Какое-то время проходит. Встречаются они по-прежнему, тратит он потихоньку ту зелёную пачку. Хорошо – хоть женись. А тут, как гром среди ясного неба, звоночек. Добрый день, это вас друзья беспокоят, насчёт климата. Отлично. Вот радость-то. Только извините, ребята, я больше не работаю. Холодом из трубочки дунуло. Извини, друг, но ты забыл чего-то. Тебе денег мало? Нет, нормально, но не хочу я… Помолчи. Или слушаешь нас, или едем девку твою забирать с работы. На выходные она нам как раз очень бы пригодилась. Симпатичная. Мы её в баньке ввосьмером попарим. Потом вернём.
Слушаю вас, говорит. Молодец. Такой город есть – Калининград, знаешь. Ну знаю. Хорошо. Нужен град. Чтоб куски размером не меньше зажигалки «Зиппо» падали. Вопросы есть?

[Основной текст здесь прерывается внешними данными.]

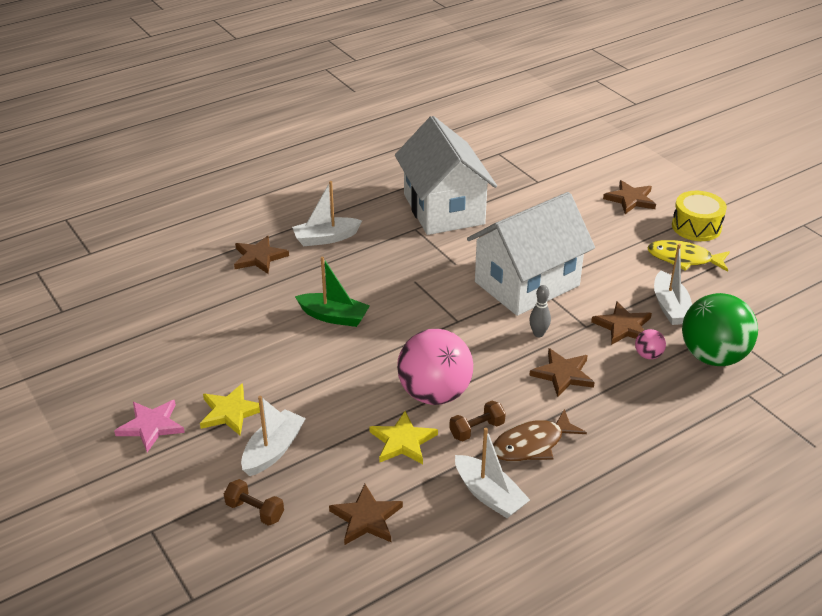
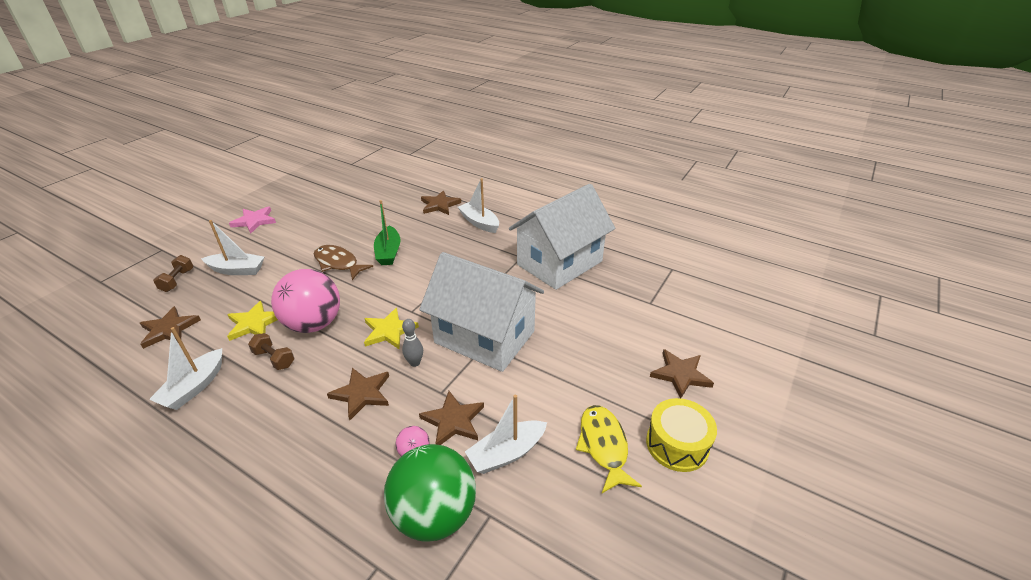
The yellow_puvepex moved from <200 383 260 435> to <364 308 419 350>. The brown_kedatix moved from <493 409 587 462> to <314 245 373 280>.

Когда? Да завтра. Оплатим по факту. И вообще, встретиться надо, тут есть люди поважнее, поговорить хотят. Ну вас к чёрту! И трубку бросил.
Бросил – и на работу. Там уже удивляются – чего это ты не в свои смены зачастил? Он: да так, дома делать нечего, мимо проезжал, покурить зашёл. Ага, ну пойдём покурим. Сейчас пойдём. Я через минутку. Ну и минутки хватило, чтобы напечатать пару строчек. Подумал – их же там завалит льдом к едрене фене. После града тёплый ливень впечатал. Хоть так.
Назавтра всё как доктор прописал. Град, а потом ливень. К вечеру льда и нет – стаял. И деревьев нету уже, и щитов рекламных. Сидит на работе. Включает новости. Град, говорят, в Калининграде прибалтийском был такой сегодня, что все ввезённые автомобили побило практически под списание. Официально там, правда, только двадцать две ввезённые машины числились. А реально побило несколько сотен. Так что убытки ого-го. Никто не погиб, к счастью. И посол латвийский тут же интервью даёт, говорит – это кара господня русским оккупантам. Потому что, заметим, три самостоятельные маленькие, но гордые республики не задело. Локальный Содом и ограниченная Гоморра. Точечная ангельская бомбардировка. И так распинался этот посол – герой про град и думать забыл, злость взяла. Ах ты, думает, сукодеина! К компьютеру подсел, набил что надо.
На другой день посол опять в студии, бледный уже как поганка. Говорит – так и так, этто глоб-бальный прибалттийский каттаклизм. Дождик, видите ли, идёт в Латвии. И в Литве. Нормальный такой дождик. Три месячные нормы уже накапало и ещё капает. Машины смывает. Домский собор похож на церковь в Калязине – посреди реки стоит. Те, кто с улицы сразу уйти не успел или на первом этаже живёт, звонят в органы власти и матерятся исключительно по-русски, несмотря на то что официально они должны материться на другом языке. Юрмалу затопило, даром что там отдыхающих лет десять уже нет, так что никто не пострадал.